Both scenarios have in common that it will be all but impossible to use TrueType’s delta instructions. However, this need not be a deterrent. As we will see in , it is often possible to use a more generic approach to “fixing” crossbar positions and unattractive pixel patterns. This both supports fractional ppem sizes and saves the time to code and maintain inordinately large numbers of delta instructions.

*****

In this chapter we have looked at some—if not most—of the essential opportunities offered by anti-aliasing methods. These opportunities are not necessarily listed in the order of their priority. Rather, I started with oversampled “scalability” and the Anti-Aliasing “Exclusion Principle” and then proceeded to discuss progressively higher level concepts in terms of their building blocks. I chose this order because it seemed easier to explain these concepts “from the bottom up.”
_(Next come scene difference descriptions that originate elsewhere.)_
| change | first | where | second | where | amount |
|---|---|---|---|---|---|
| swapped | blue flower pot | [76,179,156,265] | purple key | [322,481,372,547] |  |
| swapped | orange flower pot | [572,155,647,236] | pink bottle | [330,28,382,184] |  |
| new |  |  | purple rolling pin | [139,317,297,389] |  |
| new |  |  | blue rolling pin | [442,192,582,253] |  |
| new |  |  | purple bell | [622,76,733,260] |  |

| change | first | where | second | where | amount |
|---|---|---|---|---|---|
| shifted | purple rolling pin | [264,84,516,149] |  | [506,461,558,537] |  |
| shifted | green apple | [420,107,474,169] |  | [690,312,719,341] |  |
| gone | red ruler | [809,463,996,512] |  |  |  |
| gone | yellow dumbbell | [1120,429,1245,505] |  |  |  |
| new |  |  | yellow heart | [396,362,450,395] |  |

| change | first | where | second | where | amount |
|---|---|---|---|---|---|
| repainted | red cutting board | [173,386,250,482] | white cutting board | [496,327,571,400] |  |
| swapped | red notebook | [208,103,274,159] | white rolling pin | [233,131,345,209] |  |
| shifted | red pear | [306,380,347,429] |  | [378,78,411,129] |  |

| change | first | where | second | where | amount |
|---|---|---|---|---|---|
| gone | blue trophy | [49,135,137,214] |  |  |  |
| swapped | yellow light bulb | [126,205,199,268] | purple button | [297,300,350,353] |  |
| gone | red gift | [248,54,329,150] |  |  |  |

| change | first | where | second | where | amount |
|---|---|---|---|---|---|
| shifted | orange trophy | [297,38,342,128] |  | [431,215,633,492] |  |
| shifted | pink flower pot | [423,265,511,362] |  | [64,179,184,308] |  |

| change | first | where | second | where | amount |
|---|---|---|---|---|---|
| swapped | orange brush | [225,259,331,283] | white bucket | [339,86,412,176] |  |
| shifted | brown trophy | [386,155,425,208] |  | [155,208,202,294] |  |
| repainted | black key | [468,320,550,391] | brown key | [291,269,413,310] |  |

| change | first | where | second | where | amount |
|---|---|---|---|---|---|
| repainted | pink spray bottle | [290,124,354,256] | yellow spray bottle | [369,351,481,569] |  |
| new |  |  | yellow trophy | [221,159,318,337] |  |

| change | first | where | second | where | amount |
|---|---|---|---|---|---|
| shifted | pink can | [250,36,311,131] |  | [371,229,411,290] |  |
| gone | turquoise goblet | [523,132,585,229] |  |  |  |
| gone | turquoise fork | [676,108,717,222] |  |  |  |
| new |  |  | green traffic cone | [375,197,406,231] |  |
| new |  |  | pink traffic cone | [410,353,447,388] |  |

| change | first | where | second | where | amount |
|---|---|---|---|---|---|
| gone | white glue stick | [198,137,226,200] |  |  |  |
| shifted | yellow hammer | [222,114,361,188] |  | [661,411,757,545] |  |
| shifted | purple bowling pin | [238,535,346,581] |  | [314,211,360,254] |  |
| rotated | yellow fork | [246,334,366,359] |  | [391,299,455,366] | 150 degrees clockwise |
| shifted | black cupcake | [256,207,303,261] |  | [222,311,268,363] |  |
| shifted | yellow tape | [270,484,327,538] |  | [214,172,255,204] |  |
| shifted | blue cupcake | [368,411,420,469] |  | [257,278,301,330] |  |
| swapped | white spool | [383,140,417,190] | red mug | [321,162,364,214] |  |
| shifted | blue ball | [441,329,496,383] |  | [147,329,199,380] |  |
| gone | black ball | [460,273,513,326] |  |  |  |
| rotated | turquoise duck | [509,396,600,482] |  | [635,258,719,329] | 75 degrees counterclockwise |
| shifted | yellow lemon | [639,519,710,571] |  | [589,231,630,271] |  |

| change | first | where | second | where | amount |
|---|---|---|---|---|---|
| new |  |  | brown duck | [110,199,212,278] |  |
To close this chapter, let me summarize how anti-aliasing performs on the four fundamentals of rendering fonts on today’s screens (cf end of chapter ):

  1. There are still not enough pixels but the ones we have are not always too large.
  2. We have to exaggerate fewer features to render them with such pixels.
  3. We have to distort some features a lot less to force others to be tolerable.
  4. All these and all the new workarounds still don’t work equally well in all contexts.

In the next two chapters we will have a look at how the rasterizer can throw a monkey wrench at the best of our intentions, and how the most legibly constrained font can become hard to read through a chain of contextual misfits.